Turning the Wound into Wisdom

How Movement, Breath and Sound can Positively Influence Trauma 

Trauma 

Essentially, everyone we come into contact with is traumatized in some way or another; thankfully people are becoming more aware of trauma and are open to talking about it & how it affects people’s daily lives. Trauma exists on a spectrum and therefore no one’s trauma is better or worse than anyone else’s, because it doesn’t matter what happened- what matters is how your system experienced it. Unprocessed trauma shows up in everyday life by overreacting to small things, feeling numb or disconnected to life, your friends or even your own body; it manifests as chronic tension, self sabotage, perfectionism, trouble with trust, and of course the big two: anxiety and depression. Trauma lays the groundwork for a fractured identity, addiction, self harm, can cause attachment issues, affect development (especially if the trauma happened in childhood,) lead to C-PTSD, the list goes on. If you don’t suffer from these things, I’m sure you know at least 10 people who do, and if you don’t it's because they’re better at hiding it than you are at perceiving it.

Trauma is not only physically stored in our body, it actually changes our brain. Neuroscience shows in a traumatic event the parts of our brain involved in memory formation and time are affected, and as a result perception is distorted. Talk therapy is great (as sometimes our ability to communicate shuts down to trauma) but we know now that isn’t enough because of how it affects the brain AND body. When healing, we have to re-integrate both hemispheres - left (logic analytical) and right (emotional or creative) and we can do this through movement, breath and sound therapy. Walking with arms swinging to create a cross body movement, binaural beats, alternating nostril breathing, chanting and humming, drawing, and dancing can all help integrate the brain and body. 

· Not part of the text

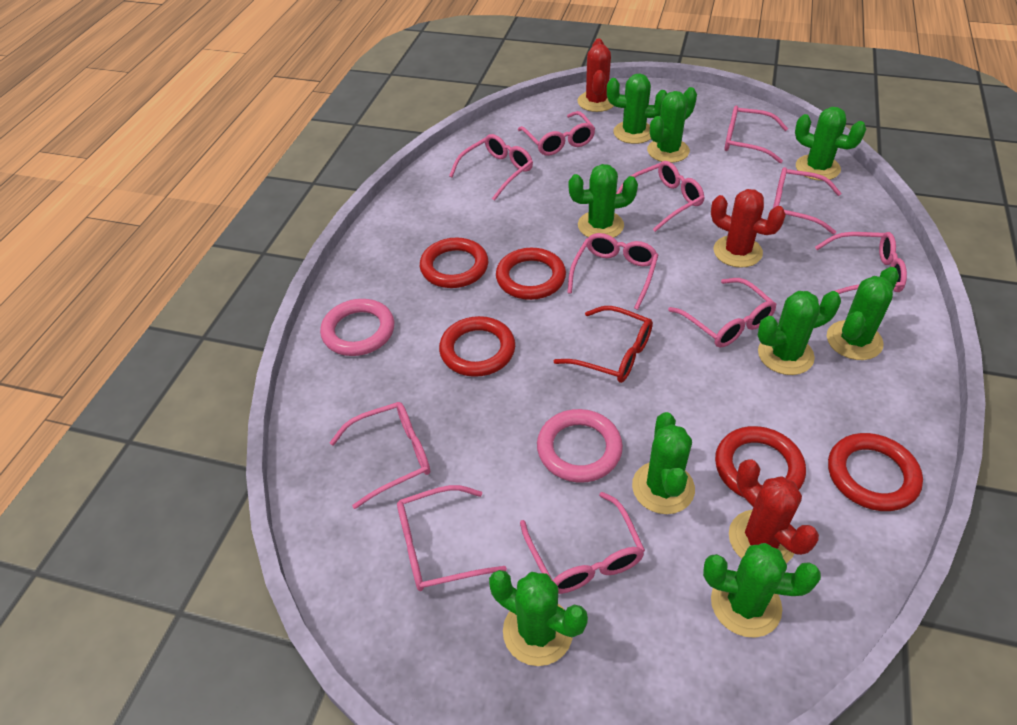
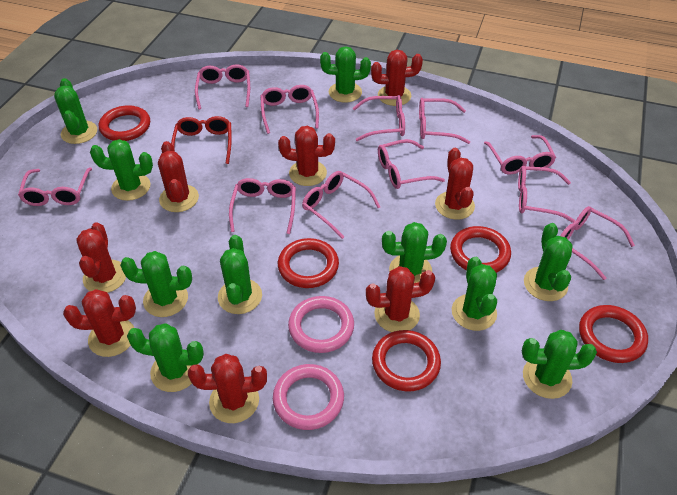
green cactus: 9 -> 10
red cactus: 3 -> 8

Somatic therapies are necessary for trauma recovery and trauma-informed yoga, breathwork and sound + energy healing can be fantastic when it comes to healing the body and integrating the hemispheres. Yoga helps reconnect the body-mind in a safe way, breathwork calms the nervous system, dancing can discharge trapped energy, and safe consensual touch can heal attachment wounds. Being in nature and meditation can restore a safe connection to your body and visualization can help with trauma healing due to its potential to create new internal experiences and regulate the nervous system. Listening to sound frequencies that oscillate left and right, humming, toning and chanting can all stimulate the vagus nerve.

The Vagus Nerve

Let’s talk about the Vagus (latin for wandering) Nerve for a bit, as it plays a key role in trauma recovery. The vagus nerve is your only cranial nerve that winds all the way down to your lower torso. I like to think of it like a magical thread inside our body. Vagal tone is measured from the health of the Vagus Nerve: high vagal tone means your body can relax quickly after stress, low vagal tone means it can’t. There are 3 options for Vagal tone: Safe (ventral), Activated (sympathetic) and Freeze (Dorsal Vagal.) When we are safe our magic thread (aka Vagus Nerve) glows white, when it is activated it becomes anxious and red, and when it’s in a freeze response it’s slow and frozen, like the color blue.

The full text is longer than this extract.